CALGARY, Alberta (Reuters) – Imports of crude oil into Canada dropped 20% year-on-year in 2020 due to weak demand as a result of the COVID-19 pandemic, the Canada Energy Regulator said in an analysis released Wednesday.
Canada imported 555,000 barrels per day (bpd) last year, the lowest level in at least 10 years, down from 693,000 bpd in 2019 and more than 800,000 bpd in 2010.
The total cost of imported oil in 2020 fell 40% from the previous year to C$11.5 billion ($9.18 billion), reflecting the lower volumes and a slump in global crude prices.
Canada is the world’s fourth-largest crude producer and exports around 3.7 million bpd but the vast majority of its production comes from the western province of Alberta.

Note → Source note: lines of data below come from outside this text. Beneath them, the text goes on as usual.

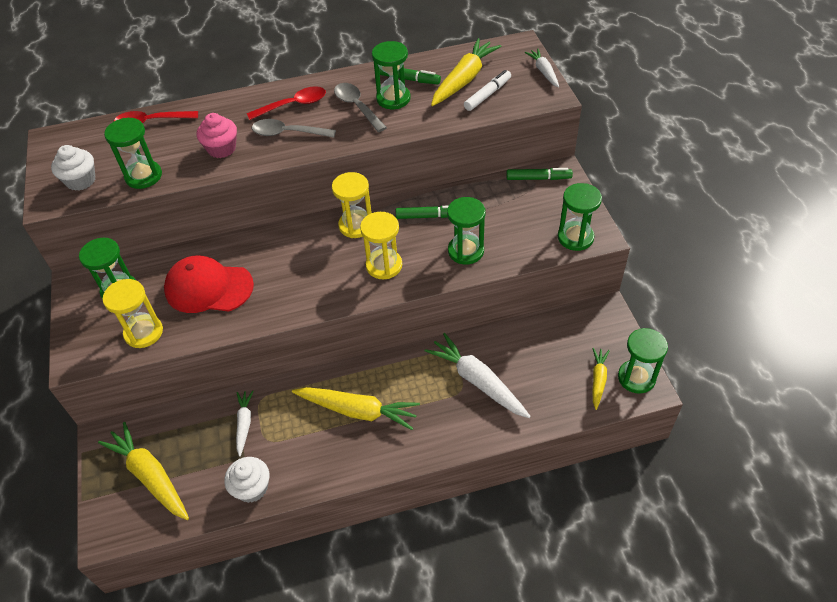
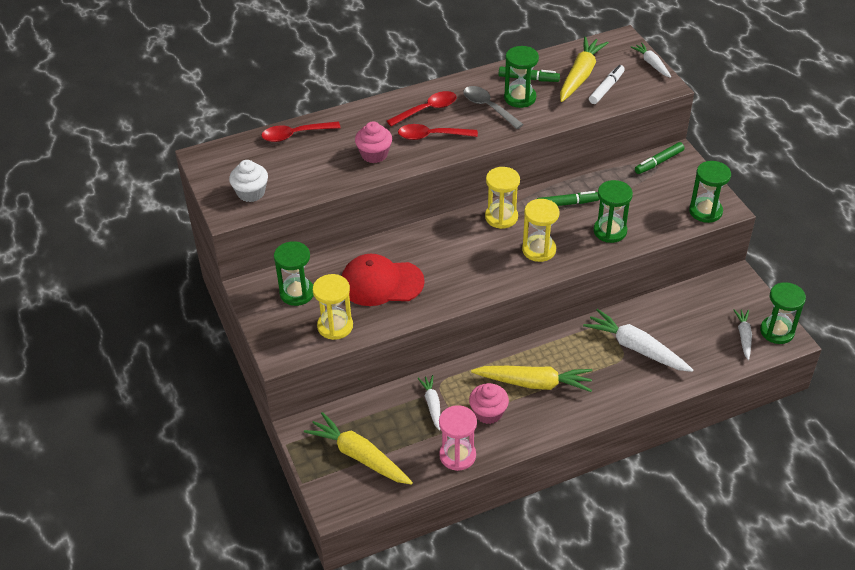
camera: 10 degrees left, 5 degrees down
(143, 176) = (310, 184): green hourglass -> none
(252, 488) = (457, 455): white cupcake -> pink hourglass
(287, 133) = (431, 136): grey spoon -> red spoon
(299, 440) = (488, 413): none -> pink cupcake
(538, 178) = (658, 162): green marker -> green marker turned 150 degrees clockwise
(598, 380) = (743, 336): yellow carrot -> white carrot

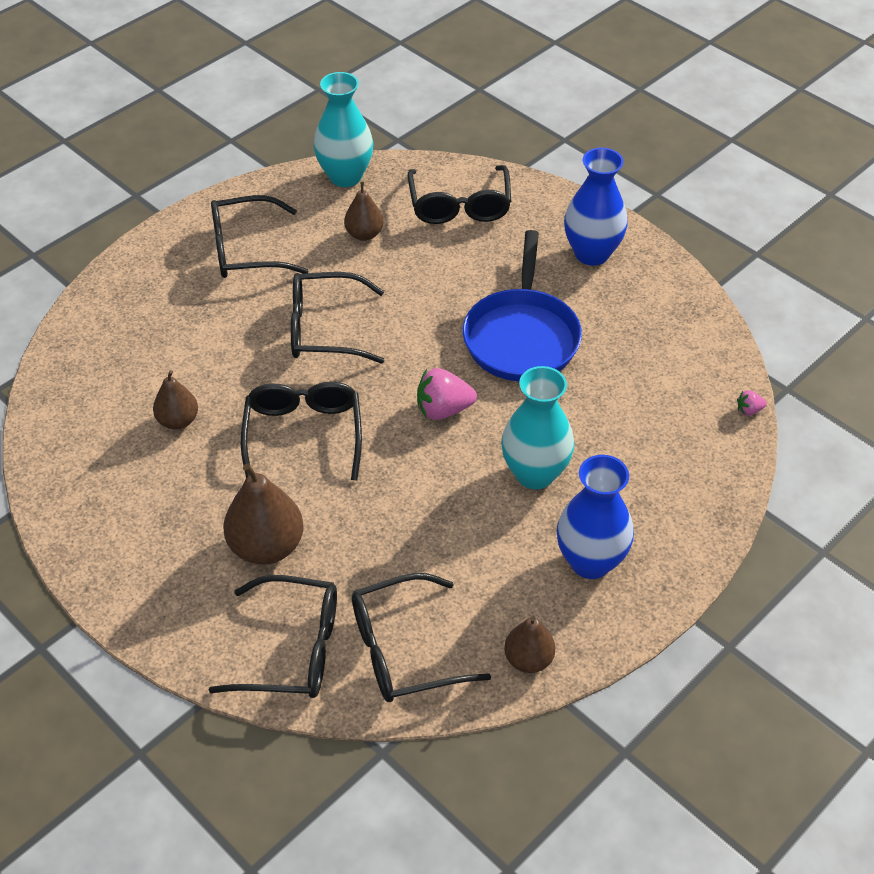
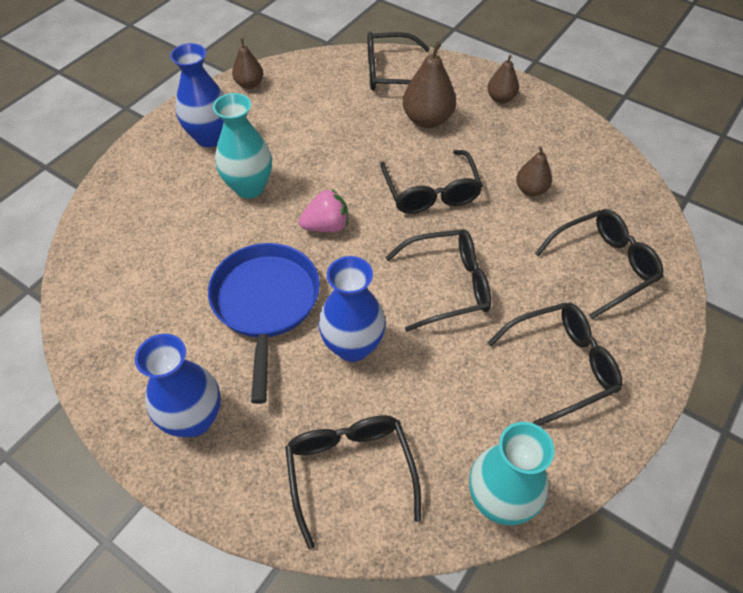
camera: 170 degrees right, 5 degrees up
(364, 234) = (447, 407): brown pear -> brown pear (501, 98)
(403, 650) = (325, 80): black glasses -> black glasses (603, 266)
(438, 289) = (353, 346): none -> blue vase
(749, 410) = (68, 260): pink strawberry -> none

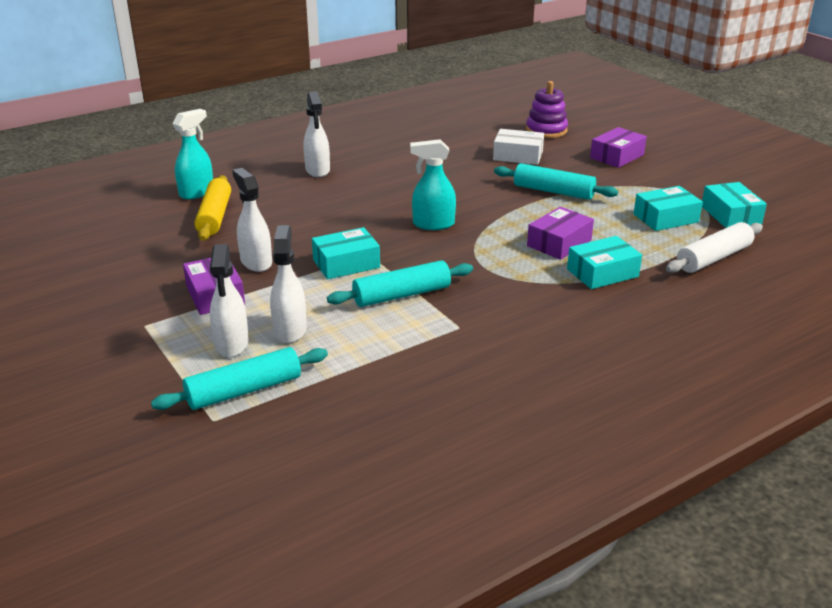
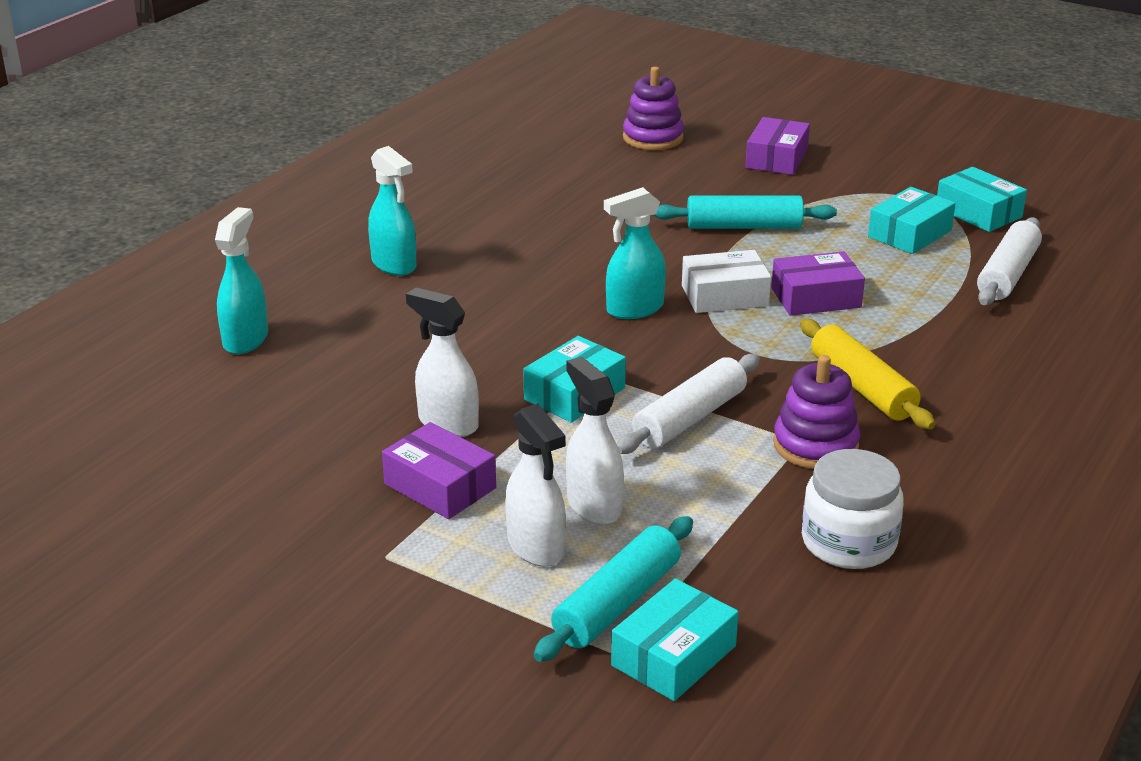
camera: 25 degrees left, 0 degrees up
(215, 216) = (314, 370): yellow rolling pin -> yellow rolling pin (862, 387)
(317, 170) = (394, 265): white spray bottle -> turquoise spray bottle
(402, 295) = (690, 418): turquoise rolling pin -> white rolling pin
(427, 397) = (848, 542): none -> white jar
(466, 332) = (815, 445): none -> purple stacking toy
(518, 155) = (650, 183): white box -> white box (724, 295)
(559, 243) = (815, 297): purple box -> purple box turned 60 degrees clockwise
(602, 273) = (902, 325): turquoise box -> turquoise box (674, 656)

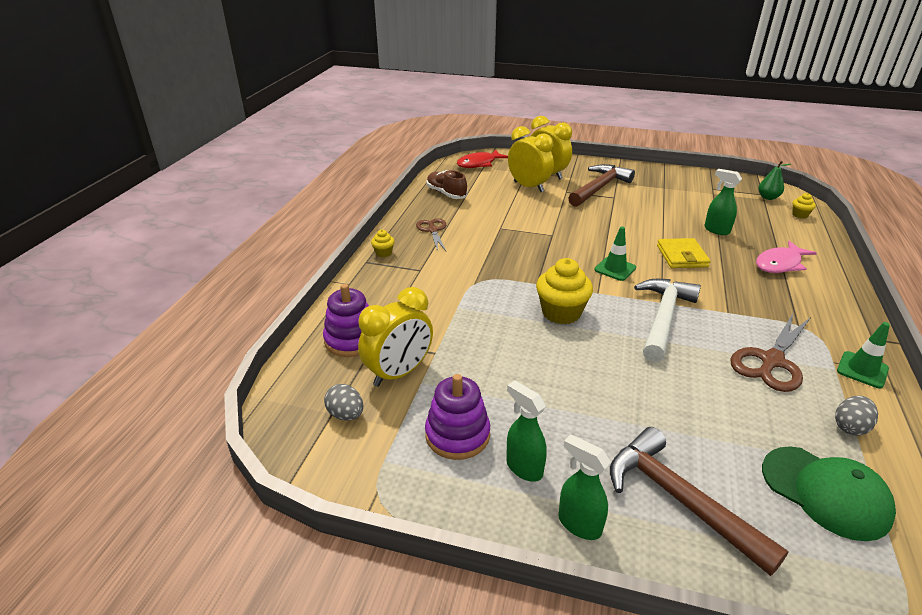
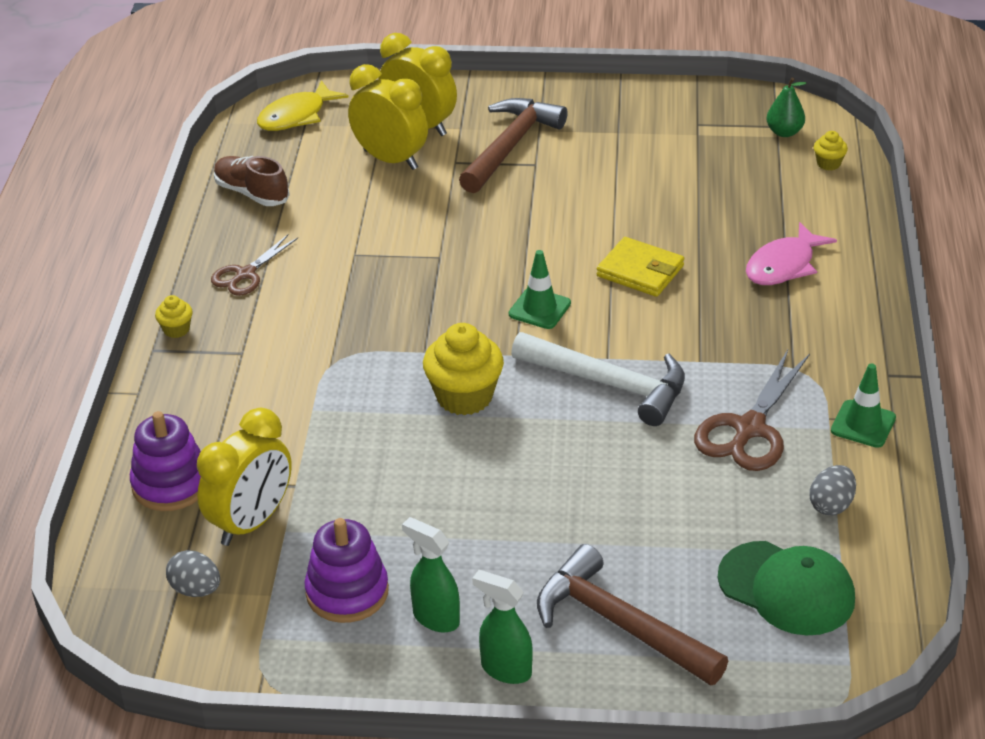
camera: 10 degrees left, 5 degrees up
(433, 230) = (245, 274): brown scissors -> brown scissors turned 120 degrees counterclockwise
(479, 164) = (296, 116): red fish -> yellow fish
(663, 318) = (609, 384): white hammer -> white hammer turned 105 degrees clockwise
(682, 256) = (640, 271): yellow wallet -> yellow wallet turned 45 degrees counterclockwise
(716, 230) = (696, 213): green spray bottle -> none

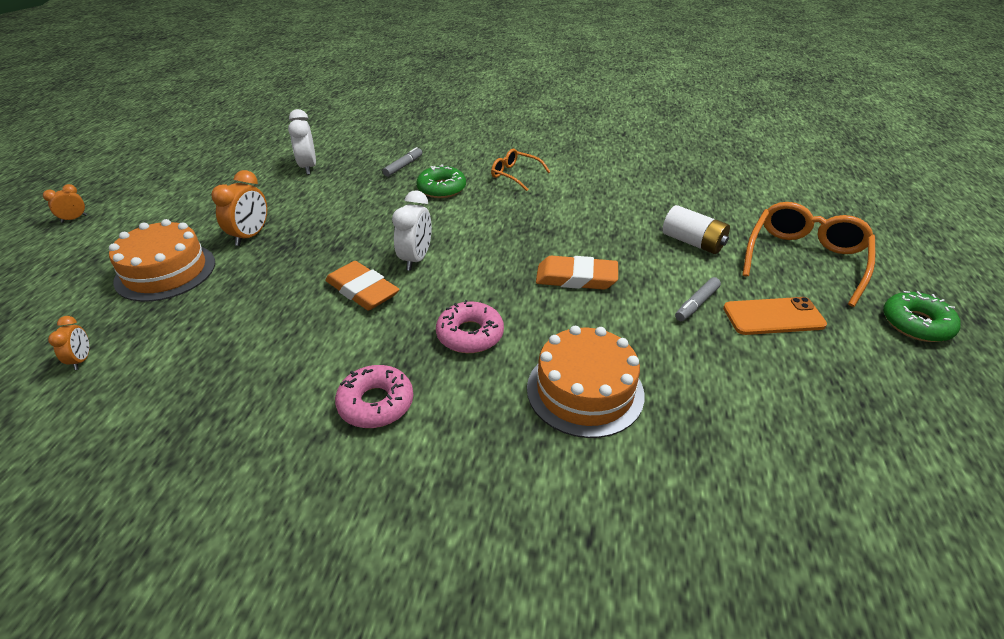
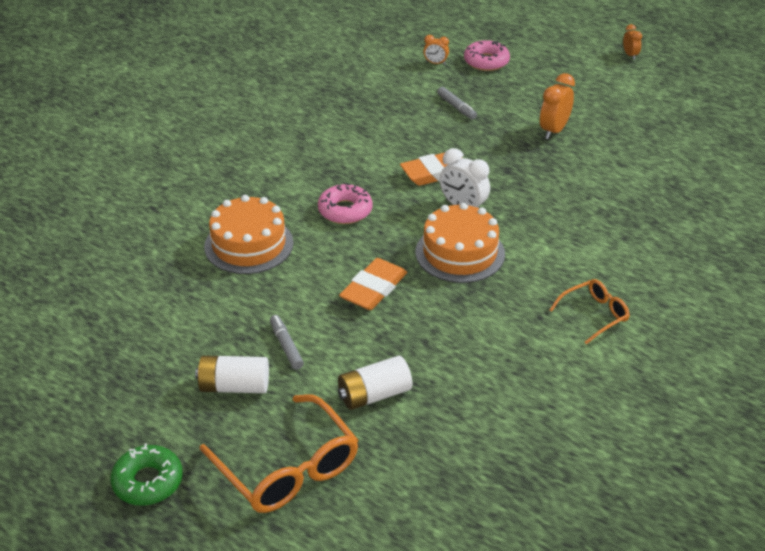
camera: 115 degrees right, 0 degrees up
(165, 271) = (521, 92): orange cake -> orange cake (460, 253)
(250, 236) = (554, 130): orange clock -> orange clock turned 75 degrees clockwise
(308, 167) = (680, 174): white clock -> none
(376, 403) = (311, 158): pink donut -> pink donut (486, 62)
(403, 166) = (655, 237): grey marker -> grey marker (456, 107)
(441, 188) = (587, 252): green donut -> none
(773, 317) = (234, 386): orange phone -> white battery

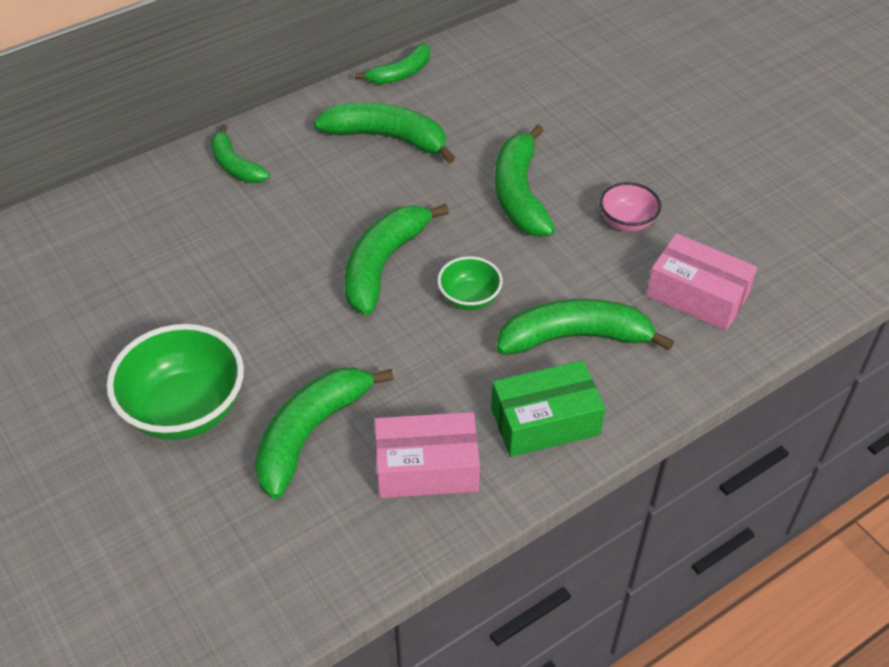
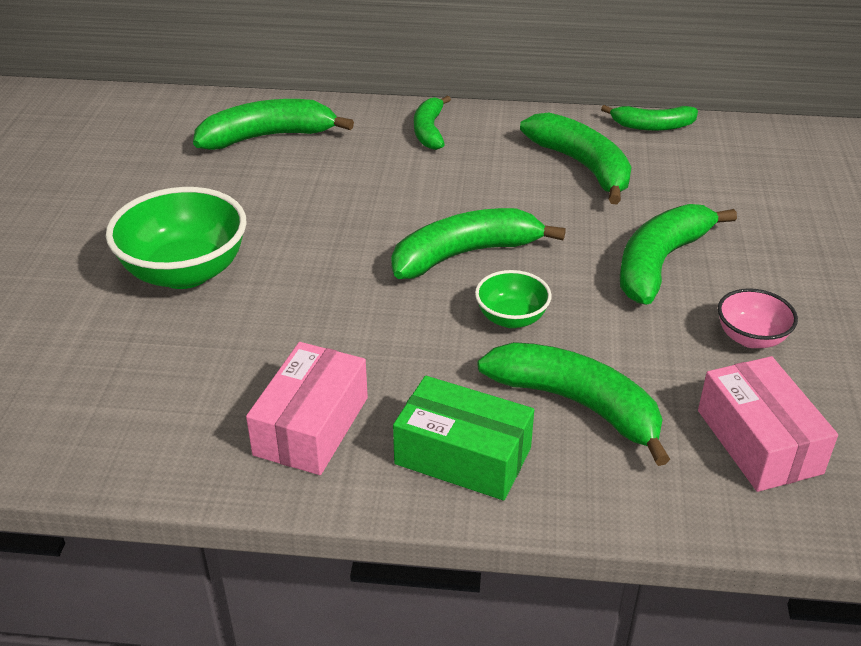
camera: 40 degrees right, 10 degrees down
(311, 433) = (252, 342): green banana -> green banana (268, 137)
(427, 468) = (311, 426): pink box -> pink box turned 75 degrees clockwise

The country still imports some crude to serve refineries in eastern Canada because of a lack of pipeline access to western supplies, the specific product requirements of different refineries, and because it can be cheaper to import.
“Refineries in the main importing regions of Quebec and Atlantic Canada have been slower to recover from the pandemic impacts compared to refineries in the rest of Canada,” the CER said in its analysis.
The CER said that was because of tighter COVID-19 travel restrictions in Quebec and Atlantic Canada than in western provinces, and weak demand from other countries for refined product exports from Atlantic Canada refineries.
The percentage of barrels imported from the United States rose to 77%, up from 72% the year before. Another 13% came from Saudi Arabia, 4% from Nigeria, 3% from Norway, and the remainder from several other countries.